La seule manière d’aborder le problème est de savoir si nous sommes toujours des pays libres et démocratiques ou si notre mode de vie est tellement génial au quotidien que l’on doive entrer en croisade pour l’imposer aux autres… de la même manière que nous reprochons régulièrement aux autres de vouloir le faire avec nous.

La liberté de chacun commence là où on arrête de le faire chier et s’arrête là où il commence à faire chier les autres. Manifestement, dans ce pays, en ce moment, il y a des citoyens qui sont nettement plus libres que d’autres.

La liberté, c’est facile à comprendre, c’est comme un centre naturiste.

Chacun est invité à vivre exactement comme il le souhaite dans la mesure où il n’impose rien aux autres et où personne ne lui impose rien. Quand j’étais gosse, j’ai été gênée au début par la nudité démocratique et sans fards des naturistes.
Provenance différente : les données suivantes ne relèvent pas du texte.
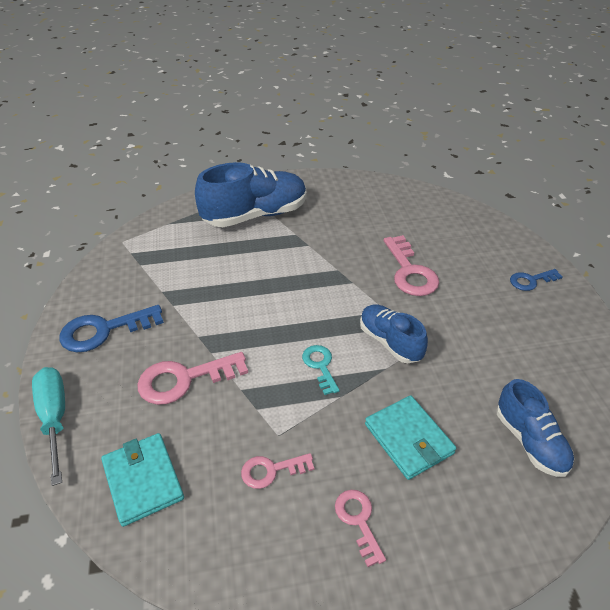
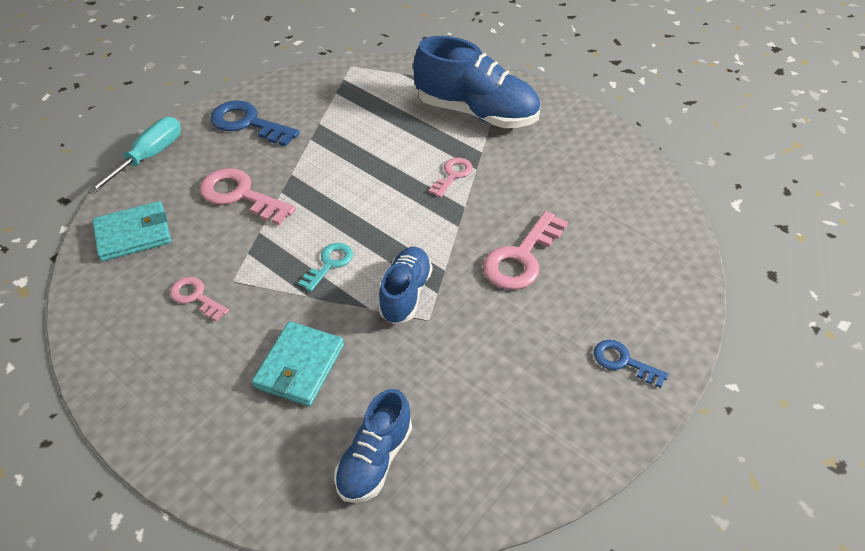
camera: 50 degrees right, 5 degrees up
(143, 480) = (133, 234): turquoise wallet -> turquoise wallet turned 45 degrees clockwise
(358, 520) = (189, 375): pink key -> pink key (452, 175)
Ben oui, dans le monde d’où je venais, la nudité était réservée aux gens plutôt beaux, jeunes et bien faits et particulièrement aux femmes (pour vendre des bagnoles ou des perceuses). Là, il y avait un peu de tout : des jeunes, des vieux, des moches, des gros, des petits, des tannés, des rougeauds… et même des textiles, les gens qui préfèrent ne pas se baigner à poil, mais qui ont quand même envie de partager du temps à la plage avec les potes ou la famille. Y avait même des gens qui ne voulaient pas se baigner, des tout habillés ou juste le haut ou juste le bas. Il y avait même des gens qui ne venaient que pour se rincer l’œil. Ceux-là étaient plutôt gênants, en fait, et certains ont fini à la baille dans leur costard, mais globalement tout le monde était totalement libre de faire ce qu’il voulait tant qu’il ne faisait pas chier les autres : se couvrir ou pas, courir dans les dunes en se biflant les cuisses de joie, ne se désaper que pour aller à l’eau ou se trainer une serviette de bain pour s’assoir hygiéniquement à poil au resto ou au bistro.
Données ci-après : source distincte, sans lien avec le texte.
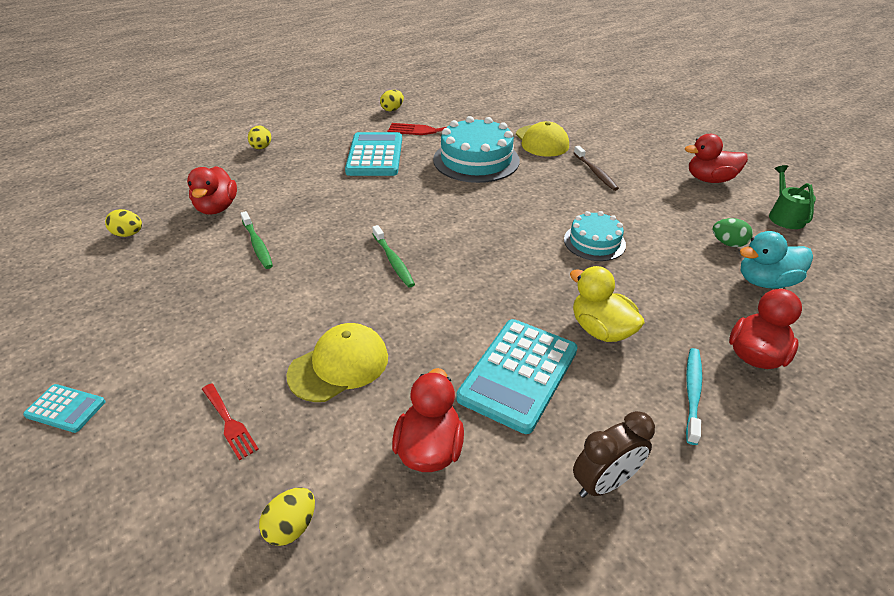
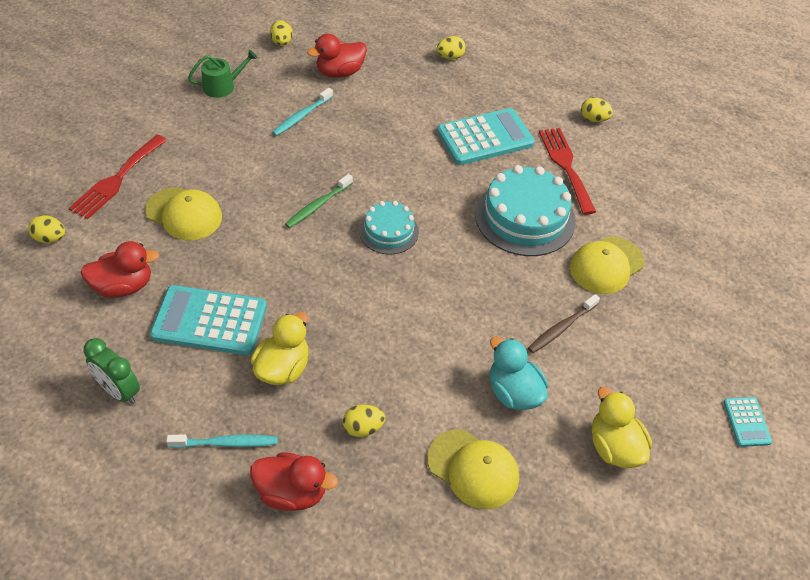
camera: 65 degrees right, 10 degrees up
(65, 408) = (107, 103): turquoise calculator -> turquoise calculator (746, 422)
(229, 423) = (117, 179): red fork -> red fork, size x1.76
(257, 245) = (301, 116): green toothbrush -> turquoise toothbrush
(594, 242) = (417, 346): turquoise cake -> turquoise cake (388, 231)
(604, 483) = (119, 391): brown clock -> green clock
(681, 292) = (363, 428): none -> yellow egg
(709, 179) = (614, 447): red duck -> yellow duck
(728, 243) = (473, 469): green egg -> yellow cap
(765, 281) = (414, 505): turquoise duck -> turquoise duck (513, 393)
(784, 216) = (566, 532): green watering can -> green watering can (223, 86)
Un jour, un nouveau règlement est passé interdisant de se balader autrement qu’à poil dans le centre. Il y avait même des vigiles à l’entrée pour te forcer à te déshabiller et d’autres qui faisaient barrage sur la plage.
Ça s’appelait toujours naturisme, il y avait toujours des gens à poil, mais en fait, l’esprit du naturisme, libertaire, joyeux, tolérant et ouvert, était mort. J’avais appris à apprécier la nudité, mais qu’on puisse me l’imposer la rendait juste sordide et triste.

Qu’importait mon rapport au corps — compliqué pour la quasi-totalité d’entre nous — pourvu qu’on me laissât en disposer à ma guise.

C’est ça la liberté, le féminisme, l’anarchisme et tout le bordel : nous lâcher les basques!

Et rien d’autre.

Et le fait qu’on puisse imaginer que la manière de se vêtir d’une personne puisse porter atteinte à la liberté ou la sécurité d’une autre montre à quel point nous avons perdu de vue ce qui est constitutif d’une démocratie.

La conclusion, le mieux est de la laisser aux principales intéressées qui ont un message pour les démocrates coloniaux-nostalgiques : Ne nous libérez pas, on s’en charge!